The median 1-year deposit rate for Indian banks in June 2022 stood at 5.3%, and net of the hedging cost, the banks will, at best, offer 2.3-2.5% on their one-year FCNR deposits. This is much lower when compared to the 2.8-2.9% yield on a one-year US T-bill. Accordingly, till the time the domestic deposit rates rise, the banks are unlikely to chase NRI deposits, and there could be a possibility that the outflow of NRI deposits may continue in the near term. However, with improving credit growth and a moderating domestic liquidity surplus, the deposit rates in the domestic markets are expected to rise in the coming months, especially based on our expectations of 60 bps of repo rate hikes in the ongoing quarter. These relaxations made by RBI will hence address the dual purpose of keeping a lid on the sharp rise in domestic deposit rates and buffering up the forex reserves in the coming months.

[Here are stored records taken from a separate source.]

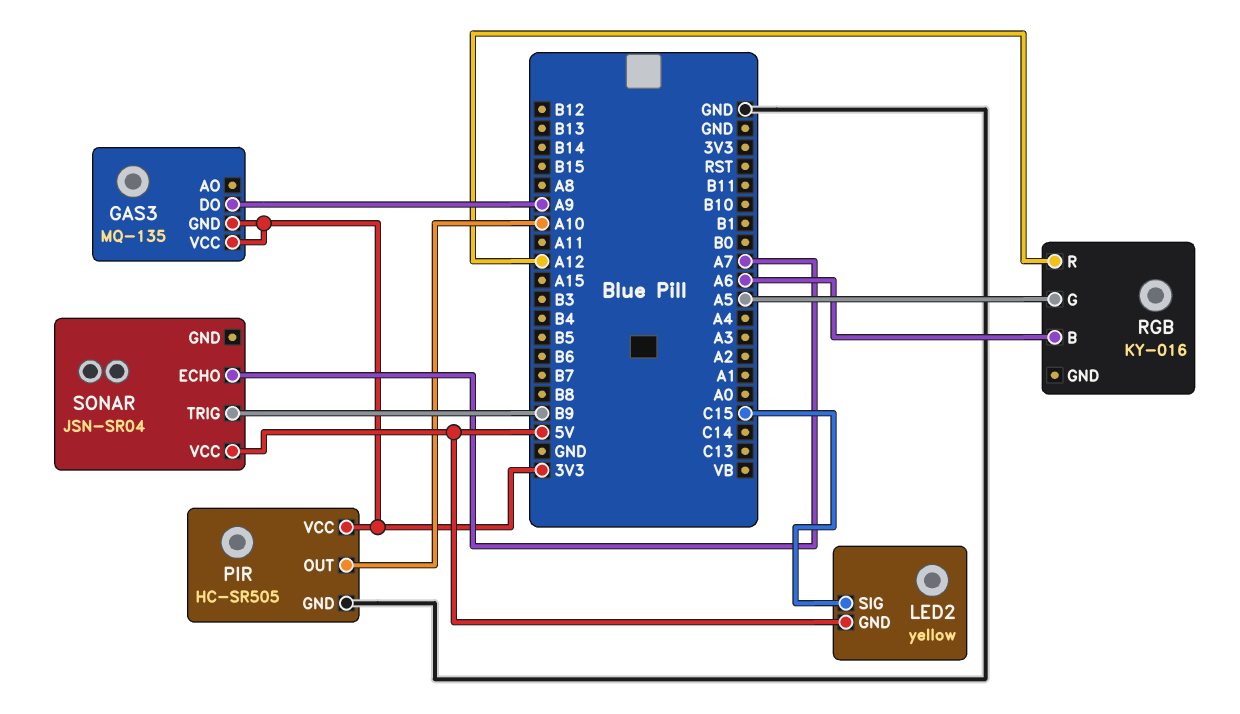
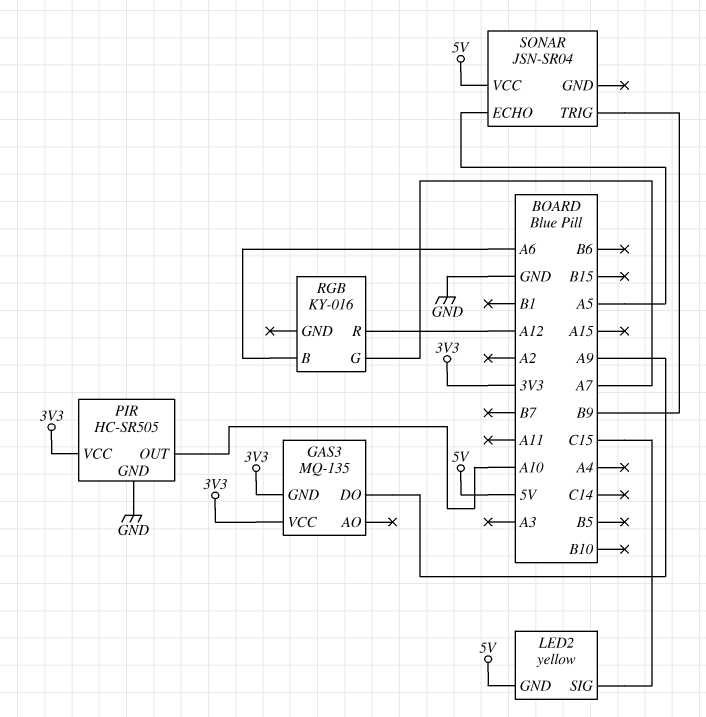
RGB pin G: A5 -> A7
SONAR pin ECHO: A7 -> A5

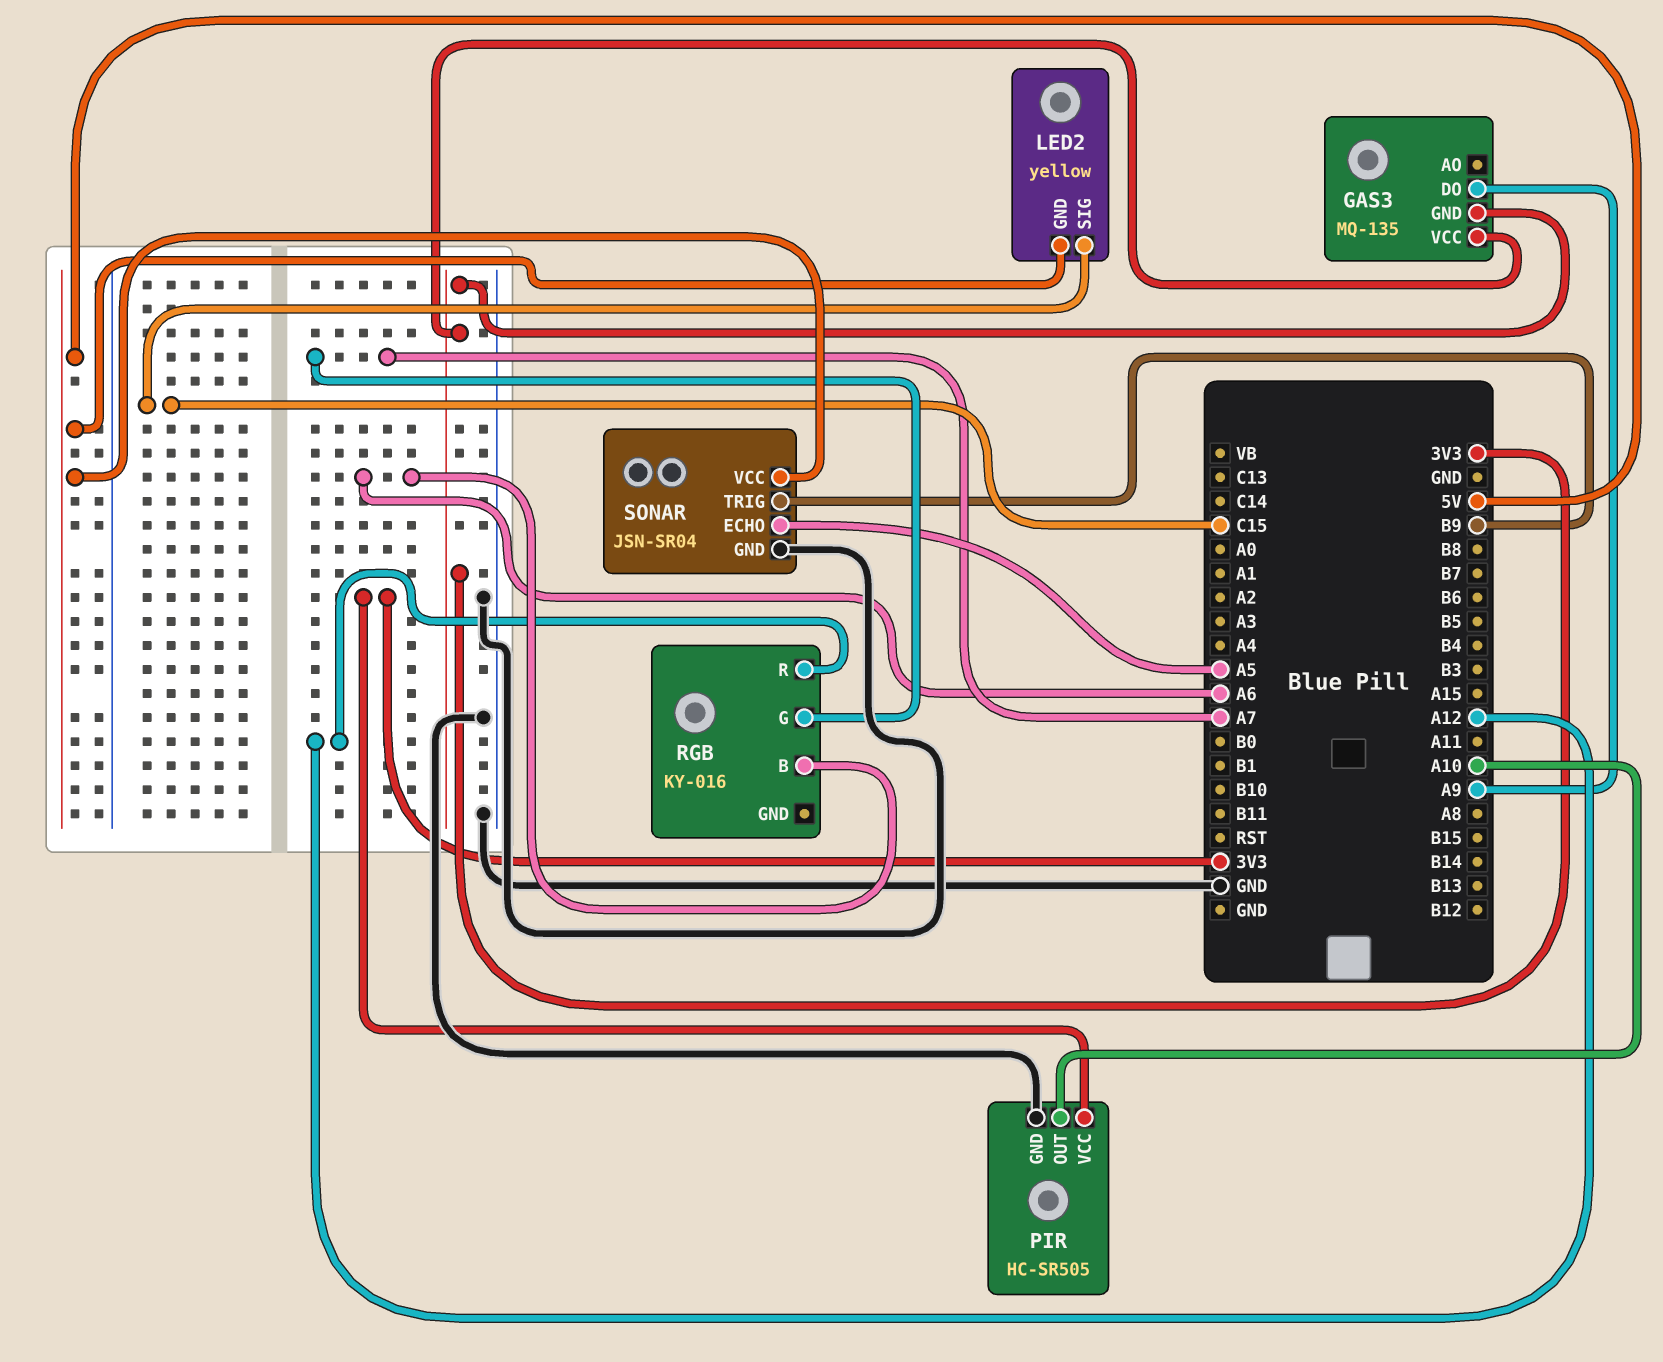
SONAR pin GND: none -> GND

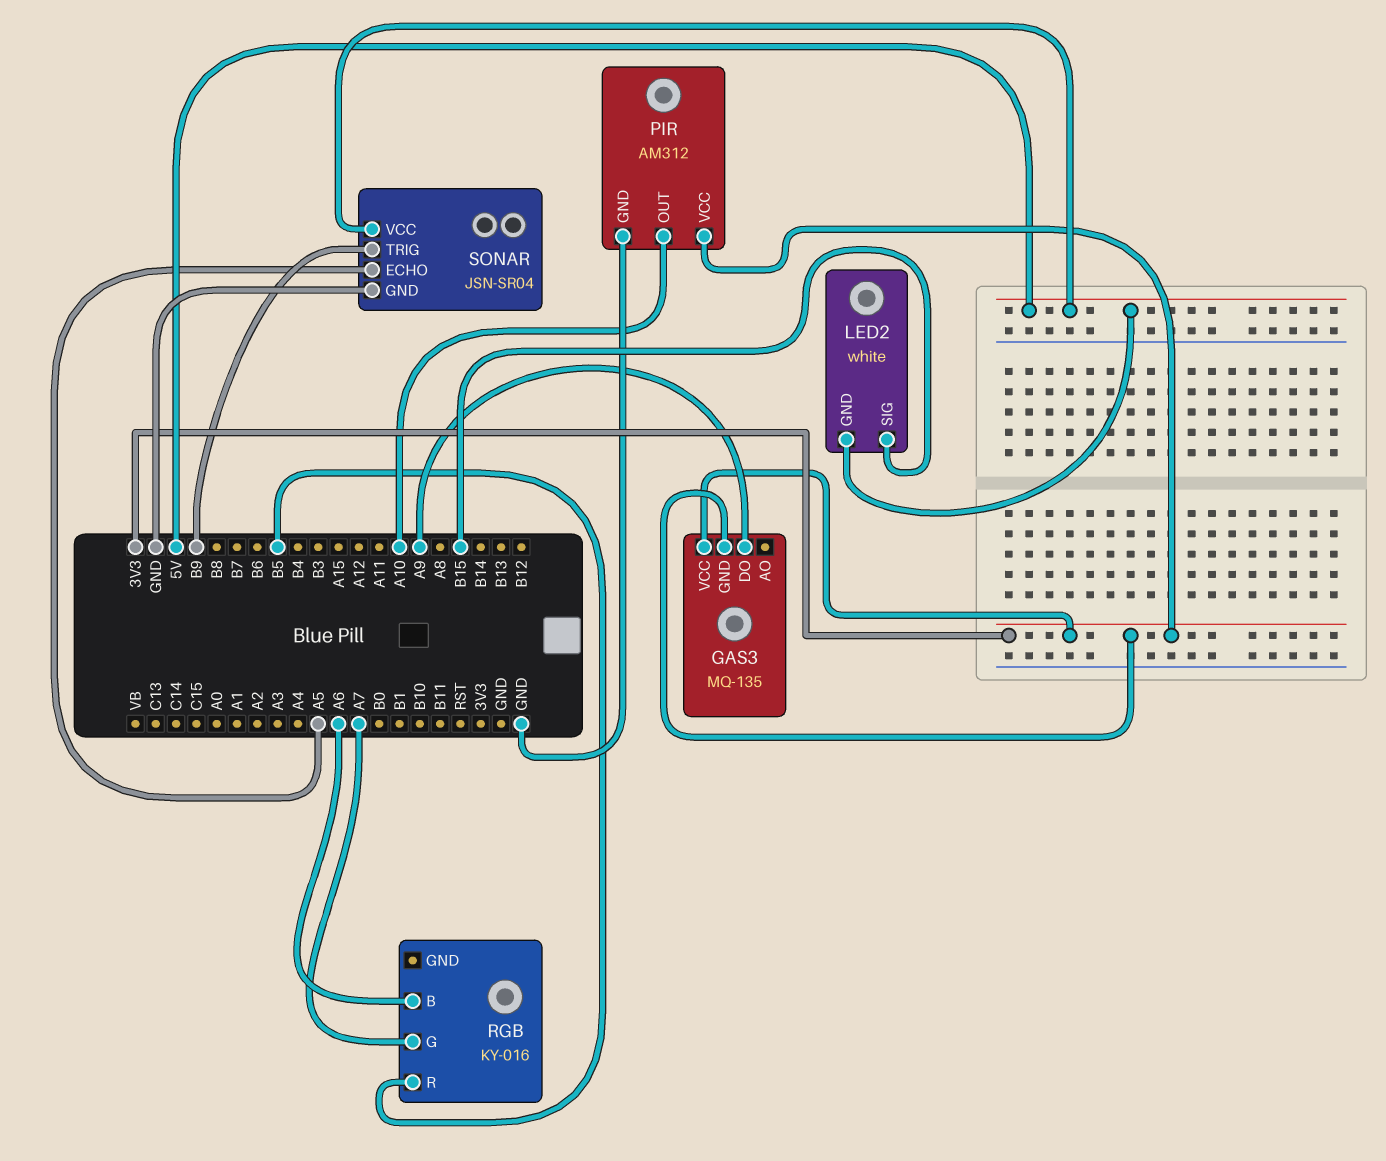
LED2: yellow -> white
LED2 pin SIG: C15 -> B15
PIR: HC-SR505 -> AM312
RGB pin R: A12 -> B5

The other measures related to relaxations for external commercial borrowings and FPI limits for debt instruments may also aid in some inflows. However, given the broader trend of FPI outflows from debt during the last few years and the sharp rise in dollar funding costs, the uncertainty of inflows from these measures remains. NRI deposits have proven to be a more certain source of funding in the past, and these could be made further attractive by RBI if required, not only to stem the outflows, but also to increase the foreign exchange reserves and prop up the rupee going ahead.
(The authors are Respectively, group head (financial sector) and chief economist, ICRA Limited
Views are personal)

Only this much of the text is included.